How does technology drive the online gaming experience?

We could waste several paragraphs talking about the earliest forms of “online gaming”, which were really WAN / LAN based games mainly played at Universities, but let’s skip ahead to the juicy bits of history. You can read up on the history of host-based gaming using systems like PLATO in the 1970s, and later JANET and ARPANET, and while these do have significant historical value, they were limited to a small handful of people – the home computer hadn’t even really become popular yet, not until the 1980s.

So while we can technically refer to LAN-based games like Empire as the first “online games”, it hardly represents how we think of multiplayer gaming today. For that, we’d need to look at the history of MMORPGs, which is what really drove online gaming.

How MMOs Drove Online Gaming

MMORPGs as we know them were really born out of MUDs (multi-user dungeons), which were text-based RPGs using terminals (think Telnet). They were a bit inspired by fantasy tabletop games such as Dungeons & Dragons, where players engaged in roleplay and PvP entirely through text – that is, they typed every character action. Basically ‘get sword’, ‘drink potion’, ‘kill goblin’. It was very primitive, yet engaging.

Throughout the 90s, MUDs would achieve some popularity, with larger well-known MUDs having playerbases somewhere in the thousands. But graphical MMOs came along, such as Ultima Online and Everquest, which slowly eroded MUD playerbases. Interesting fact, Ultima Online and similar games were once called “graphical MUDs”, before the term MMORPG was coined.

As a relevant sidenote, online casinos saw a big boom in the late 90s – early 00s as well, though mostly limited to slot games and poker rooms. Nowadays, you can visit a casino online and play highly advanced slot games with 3D graphics, or play live-dealer card games with a VR headset. The online casino game industry is actually worth more than the entire video game industry, though they’re typically not summed together.

Unless you’re a young millennial, you should know the rest of history. Numerous MMORPGs were released in the late 90s and early 2000s, including popular titles like World of Warcraft, Asheron’s Call, Guild Wars, and too many others to name. Everquest reached its peak lifetime sales and active subscriber peak in 2004, with over 3 million game sales and 550,000 active subscribers.

Consoles Go Online

It wasn’t only MMORPGs driving the surge in popularity of online gaming, however, as consoles started experimenting too. The first console to really offer true online gaming was the Sega Dreamcast in 2000, and while the console was a commercial failure, it opened the gates for services such as Xbox Live and PS2 Network Play.
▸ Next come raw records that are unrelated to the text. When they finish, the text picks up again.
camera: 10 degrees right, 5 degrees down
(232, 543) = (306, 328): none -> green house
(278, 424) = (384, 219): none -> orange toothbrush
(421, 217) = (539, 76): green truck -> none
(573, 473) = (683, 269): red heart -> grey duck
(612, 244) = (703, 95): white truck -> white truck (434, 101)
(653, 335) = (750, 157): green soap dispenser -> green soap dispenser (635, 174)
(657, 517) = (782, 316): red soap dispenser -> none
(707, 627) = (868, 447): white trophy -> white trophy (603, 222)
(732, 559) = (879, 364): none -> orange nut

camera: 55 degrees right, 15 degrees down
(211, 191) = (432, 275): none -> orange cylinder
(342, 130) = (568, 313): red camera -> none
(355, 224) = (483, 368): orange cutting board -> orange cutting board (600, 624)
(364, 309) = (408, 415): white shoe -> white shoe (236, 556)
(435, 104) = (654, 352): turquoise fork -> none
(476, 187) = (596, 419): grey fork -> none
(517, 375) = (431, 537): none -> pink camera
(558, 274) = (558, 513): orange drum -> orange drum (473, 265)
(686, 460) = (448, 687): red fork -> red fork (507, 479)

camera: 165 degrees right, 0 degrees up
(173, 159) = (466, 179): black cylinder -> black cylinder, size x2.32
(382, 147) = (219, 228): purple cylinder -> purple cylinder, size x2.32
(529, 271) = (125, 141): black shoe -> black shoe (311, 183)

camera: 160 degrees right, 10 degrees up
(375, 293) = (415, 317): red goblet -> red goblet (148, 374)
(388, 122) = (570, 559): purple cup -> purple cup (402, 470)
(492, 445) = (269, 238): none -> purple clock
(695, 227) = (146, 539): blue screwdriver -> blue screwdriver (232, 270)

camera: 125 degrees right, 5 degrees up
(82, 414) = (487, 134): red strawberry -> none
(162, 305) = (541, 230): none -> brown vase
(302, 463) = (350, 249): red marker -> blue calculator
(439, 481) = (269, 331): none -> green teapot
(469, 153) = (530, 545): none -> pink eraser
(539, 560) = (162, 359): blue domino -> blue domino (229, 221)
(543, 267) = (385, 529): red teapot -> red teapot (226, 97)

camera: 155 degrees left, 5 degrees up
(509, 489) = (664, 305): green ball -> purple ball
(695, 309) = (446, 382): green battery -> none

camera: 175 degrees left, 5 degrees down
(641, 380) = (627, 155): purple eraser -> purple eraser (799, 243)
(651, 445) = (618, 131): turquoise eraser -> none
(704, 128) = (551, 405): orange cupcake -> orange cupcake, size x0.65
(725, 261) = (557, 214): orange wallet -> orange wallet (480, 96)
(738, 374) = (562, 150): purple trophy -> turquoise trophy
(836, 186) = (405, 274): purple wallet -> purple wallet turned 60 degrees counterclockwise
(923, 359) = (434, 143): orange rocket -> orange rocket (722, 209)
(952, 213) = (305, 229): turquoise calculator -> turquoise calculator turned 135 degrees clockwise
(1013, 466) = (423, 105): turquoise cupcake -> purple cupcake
While Xbox Live focused on having a unified online service, Sony’s PS2 relied on game publishers to run third-party servers, while Nintendo held back from introducing online capabilities for their GameCube console.

For a long time, Sony and Microsoft competed not only in who had the best exclusive titles, but in cross-console titles being locked to their respective consoles. This meant that if you owned Call of Duty on Xbox, you couldn’t play with your friend who owned Call of Duty on PlayStation, which added to the deciding factor of which console to buy for many online gamers.

In that time, there was no argument that Xbox Live was a much better online service than what Sony offered on the PS2, but Sony had a much larger roster of exclusive and imported games.

Nintendo and Sony also experimented with bringing online gameplay to handheld consoles, with the Nintendo DS and the Sony PSP each having their own version of online gameplay, not to mention that the PSP itself was quite a technologically impressive handheld console with a built-in web browser and a large “homebrew” (modded games) community.

Mobile Enters the Scene

It’s really quite difficult to trace the history of the first online mobile games, though 2010 saw the release of Pocket Legends, the first cross-platform mobile MMORPG available for both Android and iOS. It’s success was relatively short-lived, however, and the developer has focused on other titles over the years.

Fast forward to 2020, and there’s certainly no shortage of mobile MMORPGs and other genres that were once limited to PC and console gaming, bringing mobile out of the “casual gamer” realm and appealing to more hardcore gamers today. Mobile gamers can now enjoy titles like PUBG, Fortnite, Street Fighter IV, and even League of Legends will soon be released on mobile platform in 2020.

Conclusion – The Future

Many say that mobile is the “future of gaming”, due to the tremendous revenue found in in-app purchases, but that doesn’t mean consoles and PC gaming will go extinct. There is a bit of demand for portability, however, which Nintendo realized while developing the Nintendo Switch, intending it to be used as either a handheld console or allowing you to connect it to a TV and used as a traditional living room console.

So there’s really no telling what the future actual holds for exactly how we’ll be playing online games, but if history and modern trends are any indication, there is certainly room for growth in the hybrid handheld/stationary console market, as even Microsoft has toyed with the idea of developing their own handheld console.